*WORK INSTRUCTIONS*.
Your answer should hold exactly the lines from the one with "text: (880, 889) -> (727, 752), 136 -> 263" through the last line of the material below, nothing before and nothing extra.

*INFORMATION SUPPLIED*.
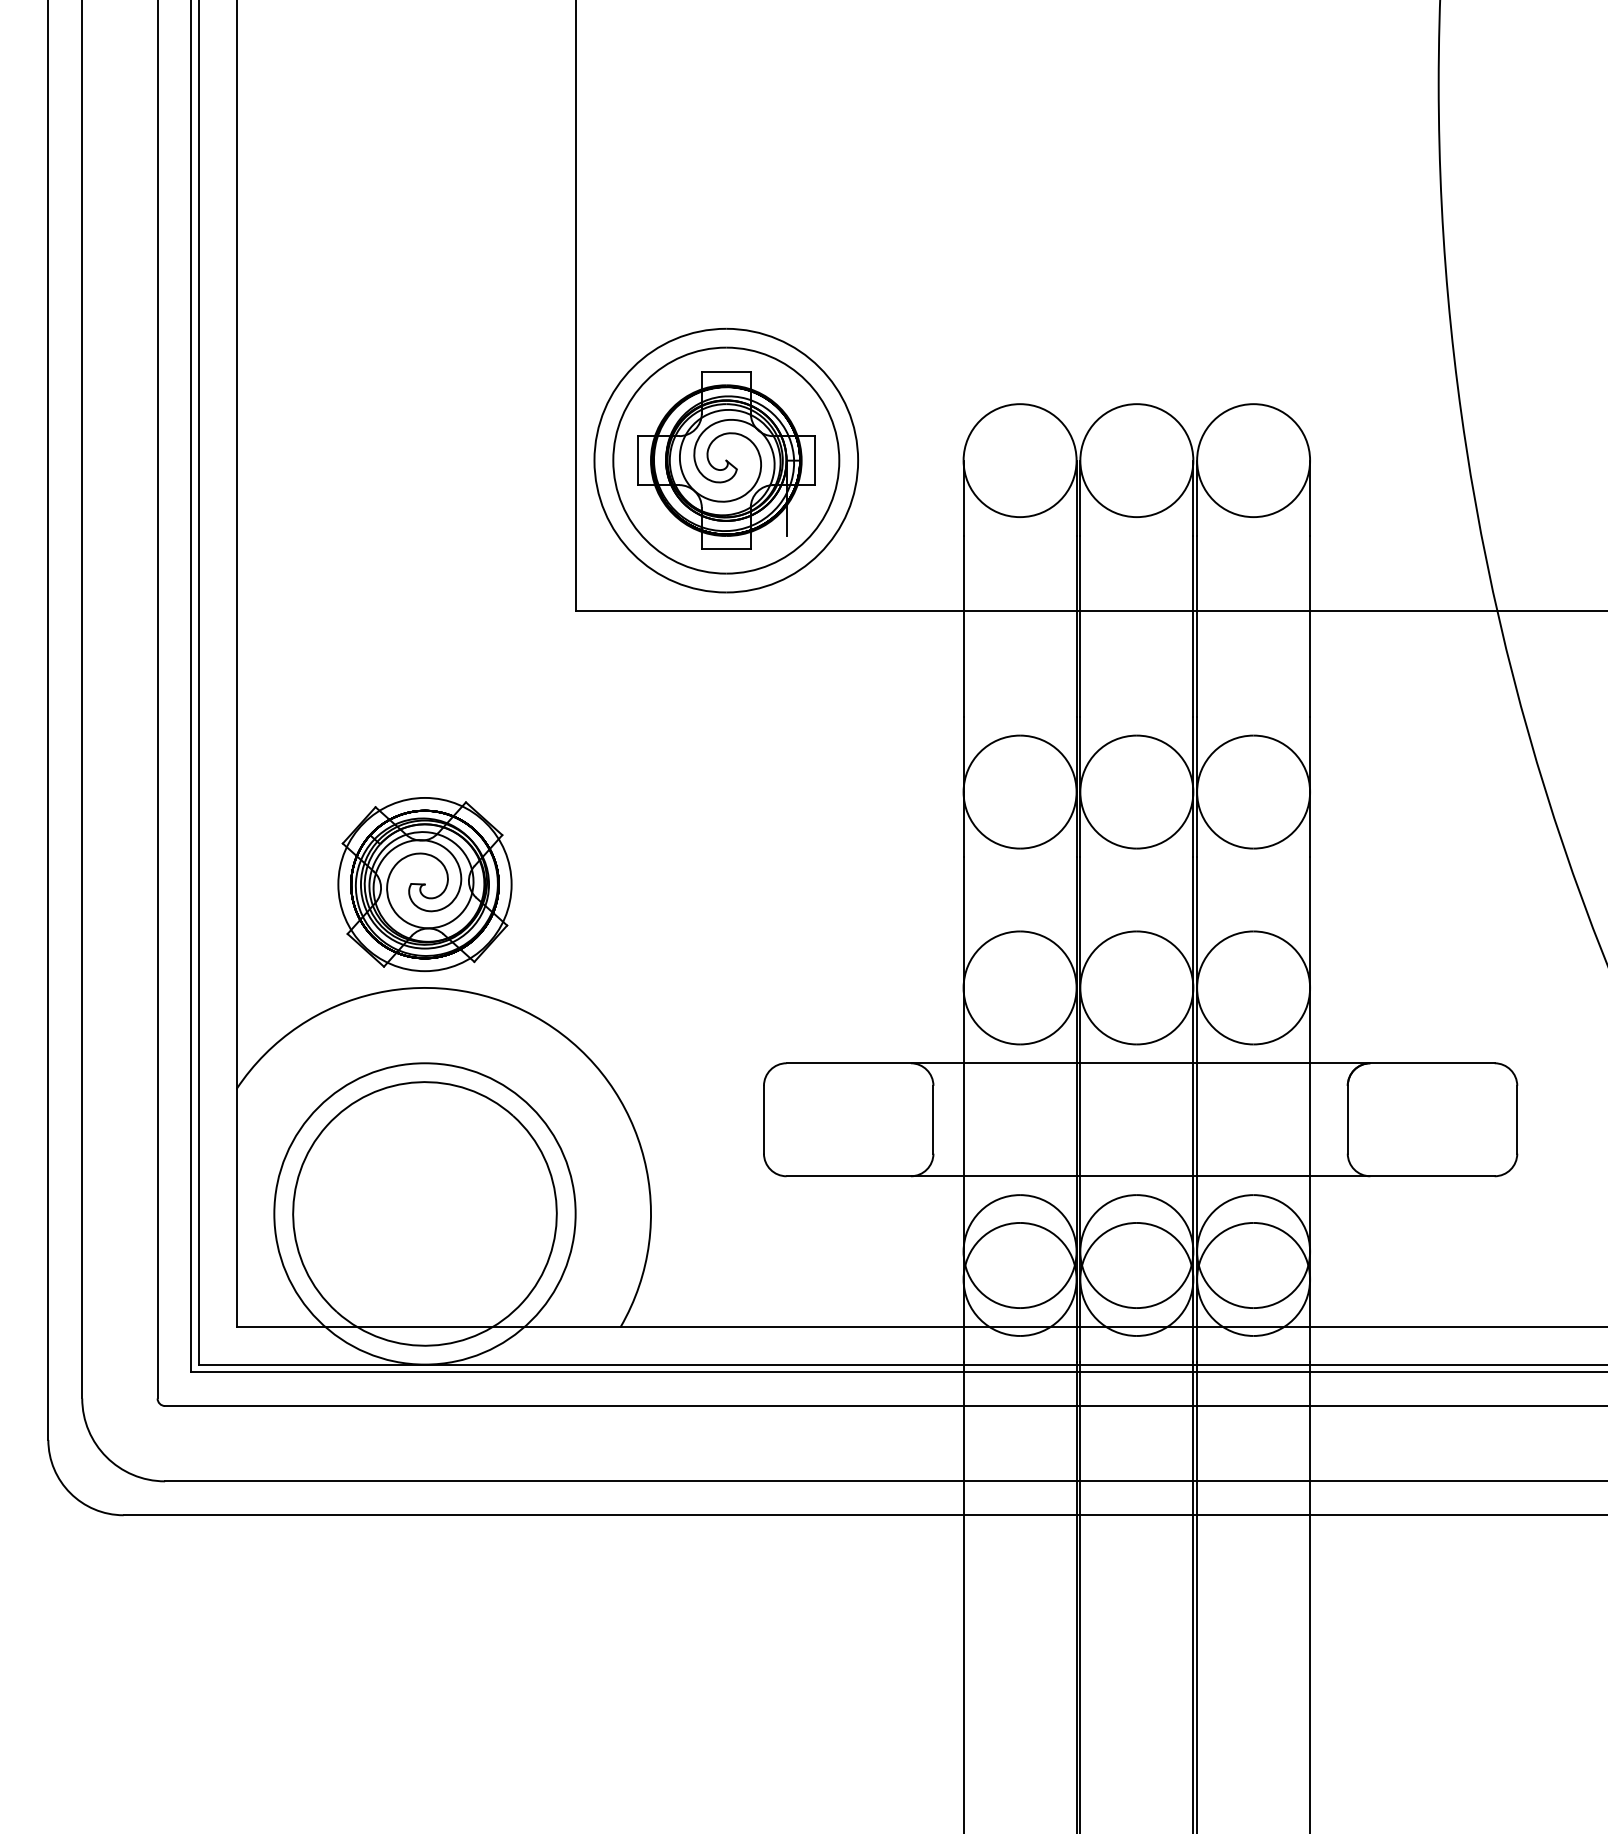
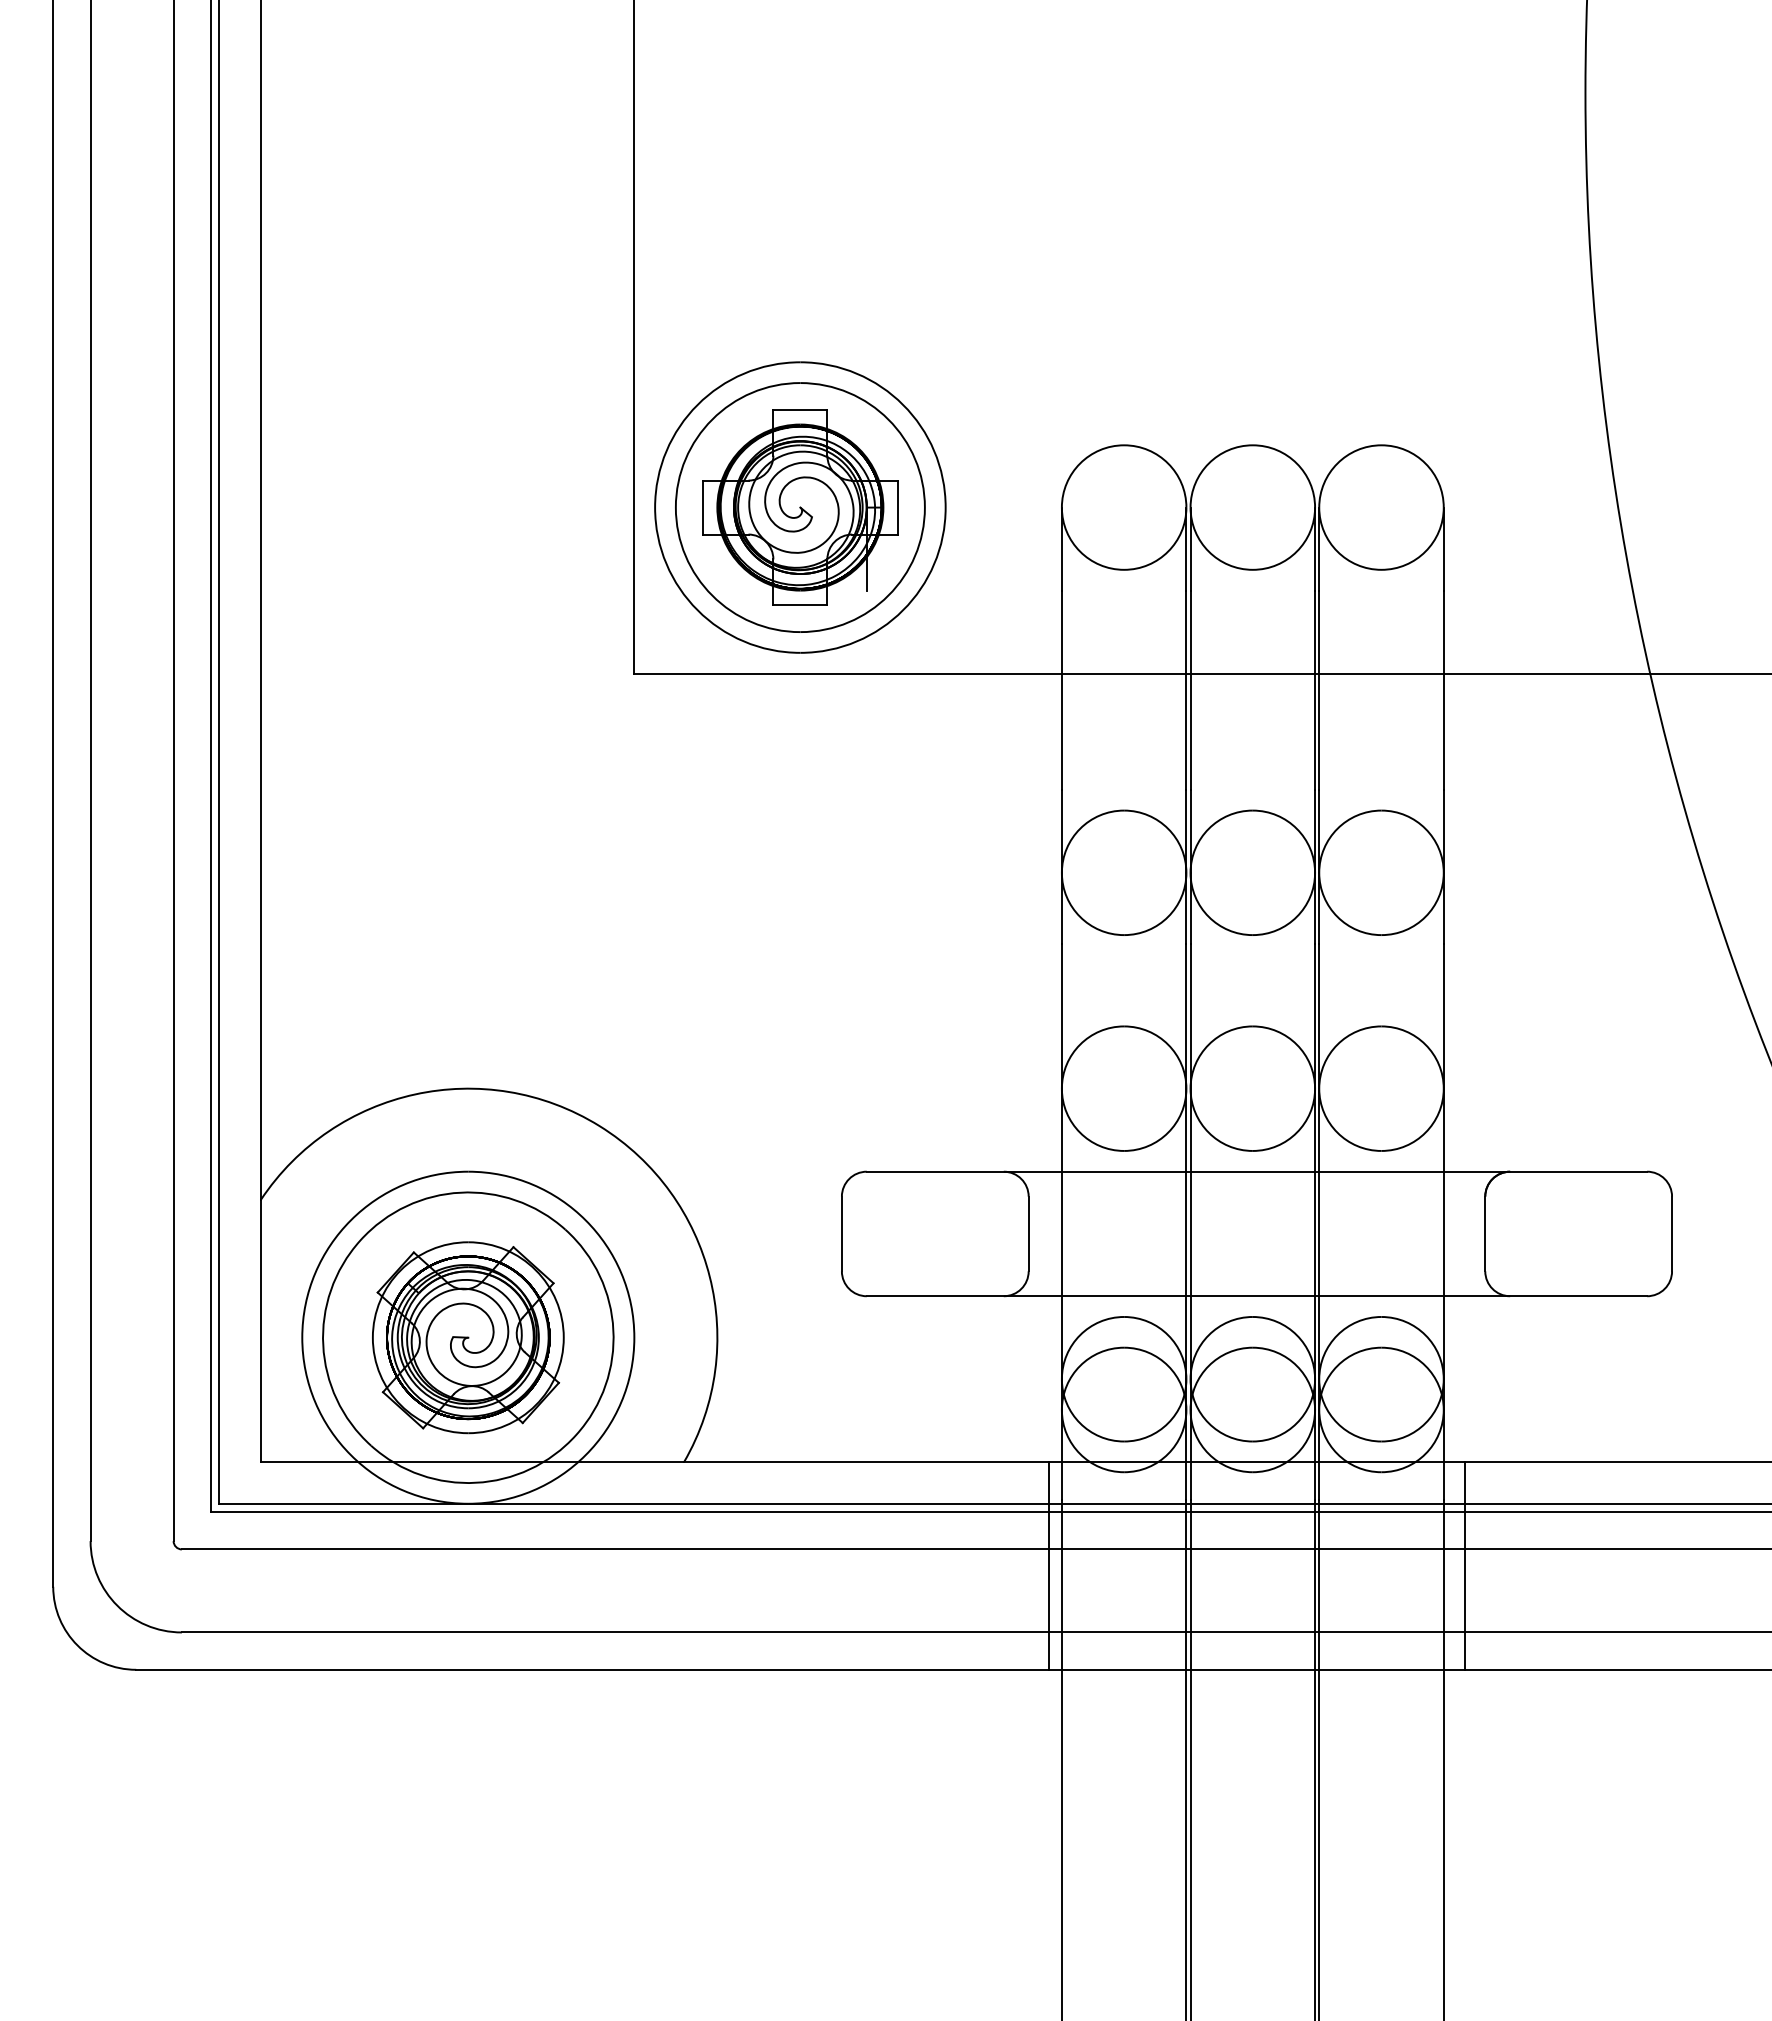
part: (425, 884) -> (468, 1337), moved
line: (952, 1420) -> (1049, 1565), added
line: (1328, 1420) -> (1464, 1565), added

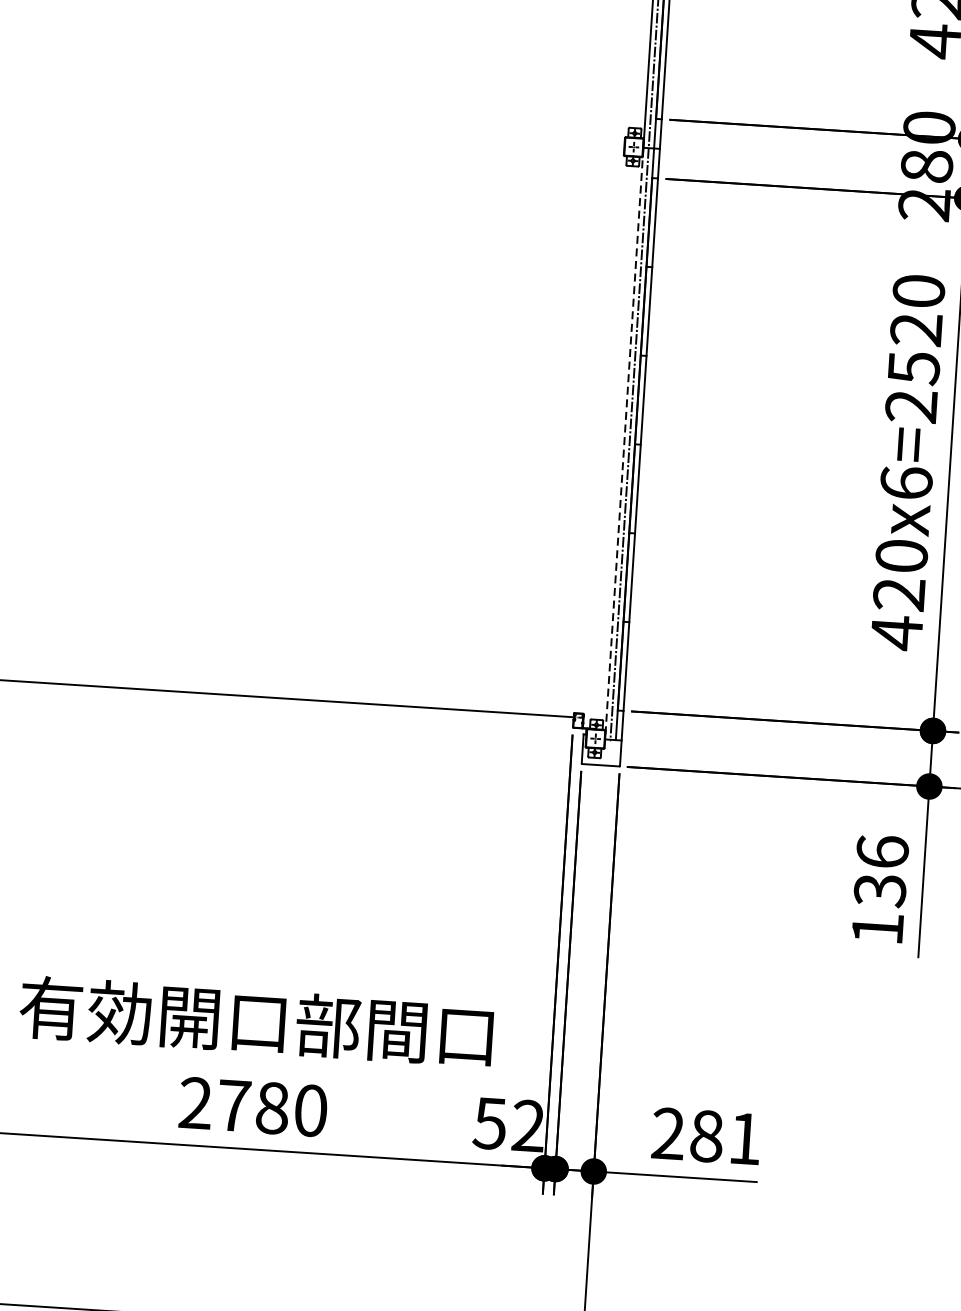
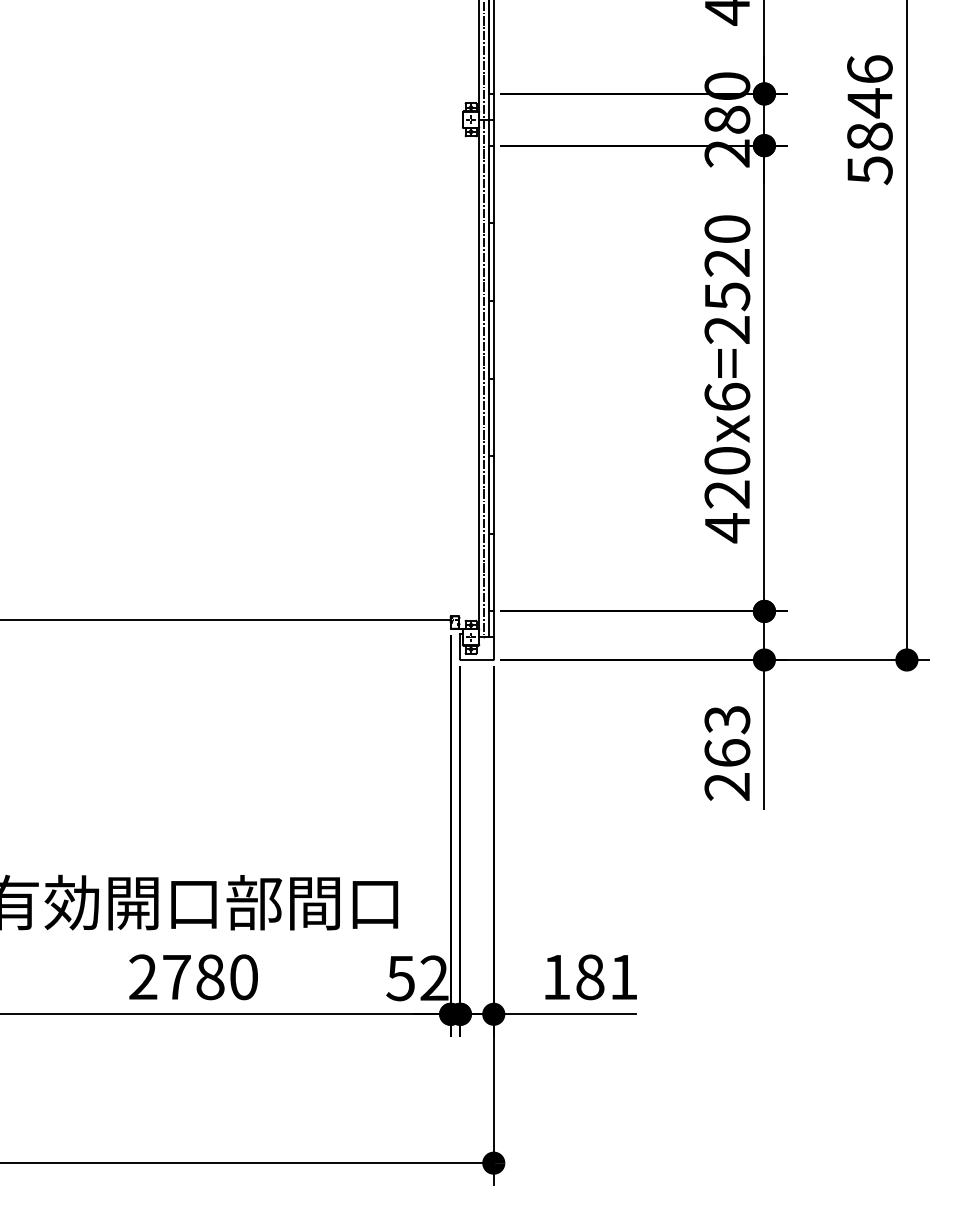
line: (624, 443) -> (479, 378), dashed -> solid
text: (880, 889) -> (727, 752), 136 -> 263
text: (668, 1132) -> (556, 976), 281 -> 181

*ANSWER BOX*.
text: (880, 889) -> (727, 752), 136 -> 263
text: (668, 1132) -> (556, 976), 281 -> 181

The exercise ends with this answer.